Off-Label Prescribing for Weight Loss
Doctors can legally prescribe Ozempic off-label for weight loss, and many do. The typical BMI thresholds used in weight management, a BMI of 30 or above (or 27 with a weight-related condition like high blood pressure or sleep apnea), come from the FDA criteria for Wegovy, not Ozempic. Providers who prescribe Ozempic for weight loss are borrowing those guidelines informally.
The practical catch is cost. Without insurance coverage, Ozempic runs well over $900 per month at retail price. Since insurers generally won’t cover it for weight loss, many people prescribed off-label pay entirely out of pocket. Some manufacturer savings programs exist, but they typically apply only to the on-label diabetes indication.

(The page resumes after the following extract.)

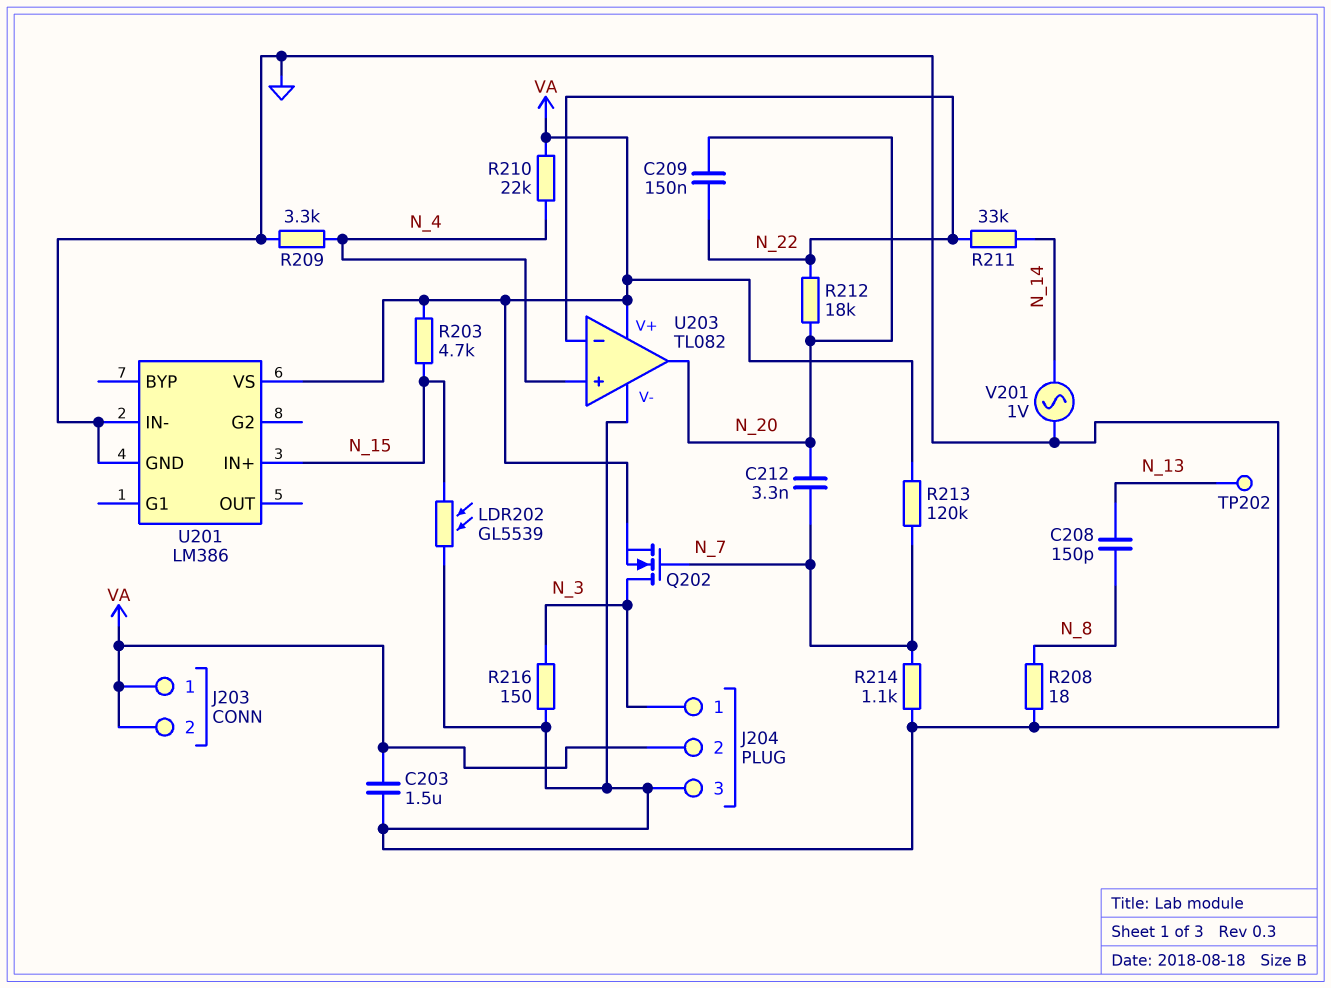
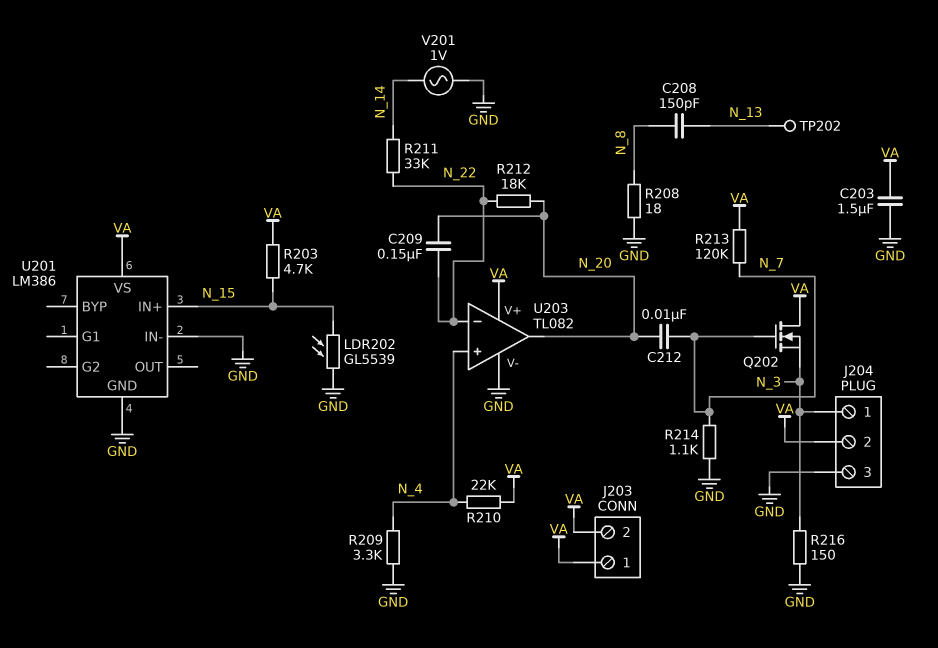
C212: 3.3nF (N_7, N_20) -> 10nF (N_7, N_20)
Q202: NMOS (G N_7, D N_3, S VA) -> NMOS (G N_7, D VA, S N_3)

How the Dosing Schedule Works
Ozempic is a once-weekly injection. Everyone starts at a low dose to let the body adjust, then gradually moves up. The starting dose is 0.25 mg per week for the first four weeks. This phase is purely for tolerability and isn’t expected to have a strong effect on blood sugar. After four weeks, the dose increases to 0.5 mg weekly. If additional blood sugar control is needed after at least four more weeks, your provider can raise it to 1 mg and eventually to 2 mg per week.
The decision to increase depends on how well your blood sugar responds and how you tolerate side effects, primarily nausea, which is most common during dose increases. Not everyone needs to reach the highest dose. Many people achieve adequate blood sugar control at 0.5 mg or 1 mg.
What Qualifies You in Practice
Putting it all together, qualifying for Ozempic in a real-world medical setting typically means you are an adult with a confirmed type 2 diabetes diagnosis, you have lab results that meet your insurer’s threshold, you have no personal or family history of medullary thyroid cancer or MEN 2, and your provider believes a GLP-1 medication is appropriate for your treatment plan. For the cardiovascular or kidney protection indications, you’ll also need a documented history of heart disease or chronic kidney disease alongside your diabetes diagnosis.
If you’re primarily interested in weight loss and don’t have type 2 diabetes, Wegovy is the version of semaglutide designed and approved for that purpose, with its own set of prescribing criteria and a separate (though often equally complicated) insurance approval process.